I think this is true for all odd magic squares, although I wouldn't want to make a proof.
posted
Very neat MEC! I *had* to delurk for this one
It does hold true for all magic squares. Turns out the proof is not that long.
Proof : Let A be a nxn magic square with sum S. To sum the rows of A, we can post-multiply it by the vector v of all ones i.e transpose([1 1 1 ...1 ]).
Then, since all of A's rows sum to S, Av = trans([S S S ....S]) = Sv i.e Av = Sv (1)
(For example, in the 3x3 case, A is our magic square, S is 15 and v is | 1 | | 1 | | 1 | )
To sum inv(A)'s rows, we need inv(A)*v. So, multiply Eqn (1) by inv(A).

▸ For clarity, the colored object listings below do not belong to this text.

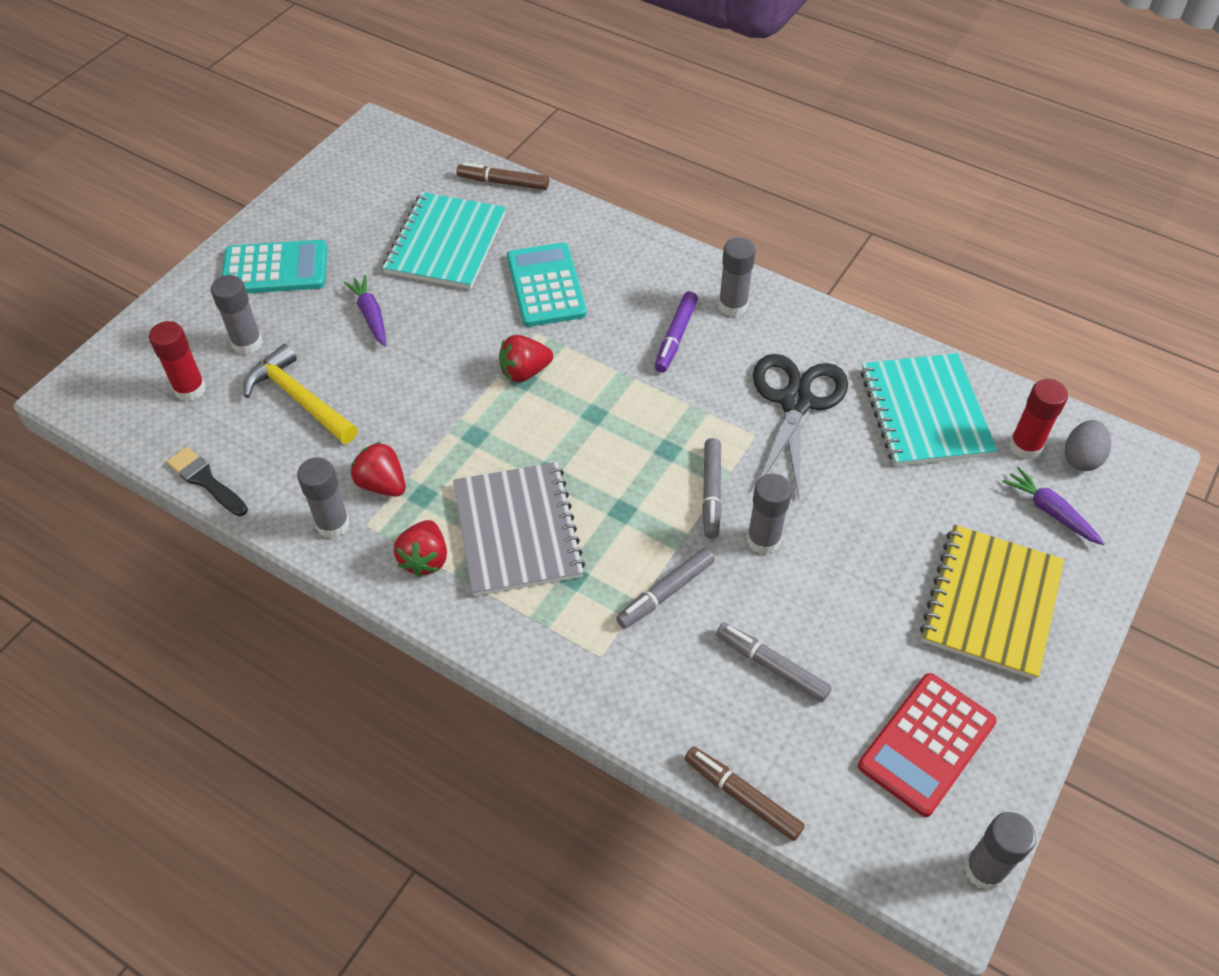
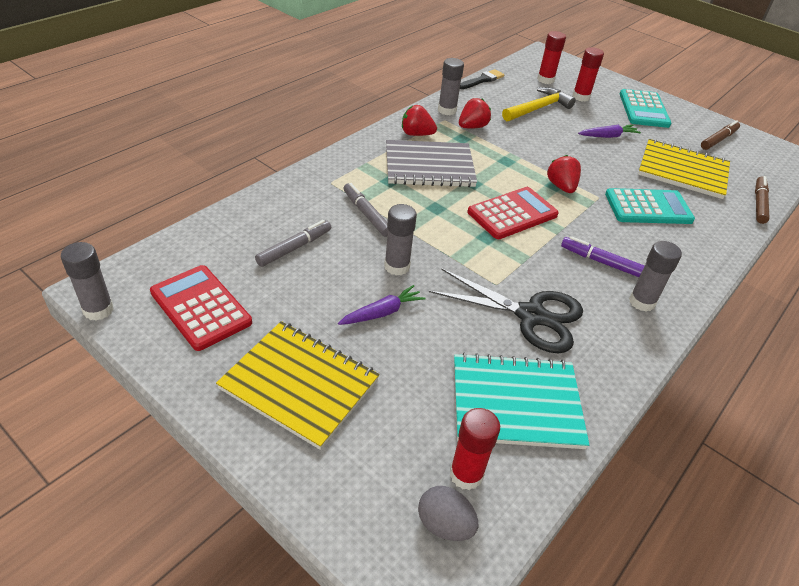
camera: 95 degrees right, 10 degrees down
(247, 343) = (581, 97): grey glue stick -> red glue stick
(446, 243) = (682, 171): turquoise notebook -> yellow notebook
(607, 424) = (512, 214): none -> red calculator
(711, 492) = (444, 250): grey marker -> none
(742, 796) = (213, 217): brown marker -> brown marker (718, 140)
(1050, 512) = (382, 467): purple carrot -> purple carrot (382, 312)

=> inv(A)*A*v = S*inv(A)*v => v = S*inv(A)*v.
Divide both sides by S
=> inv(A)*v = 1/S*v i.e the Sum of the rows of inv(A) is 1/S. So, it turns out that we only need that all the rows of the matrix sum to the same number for the inverse to have all row sums to be 1/S. The columns work out in the same way.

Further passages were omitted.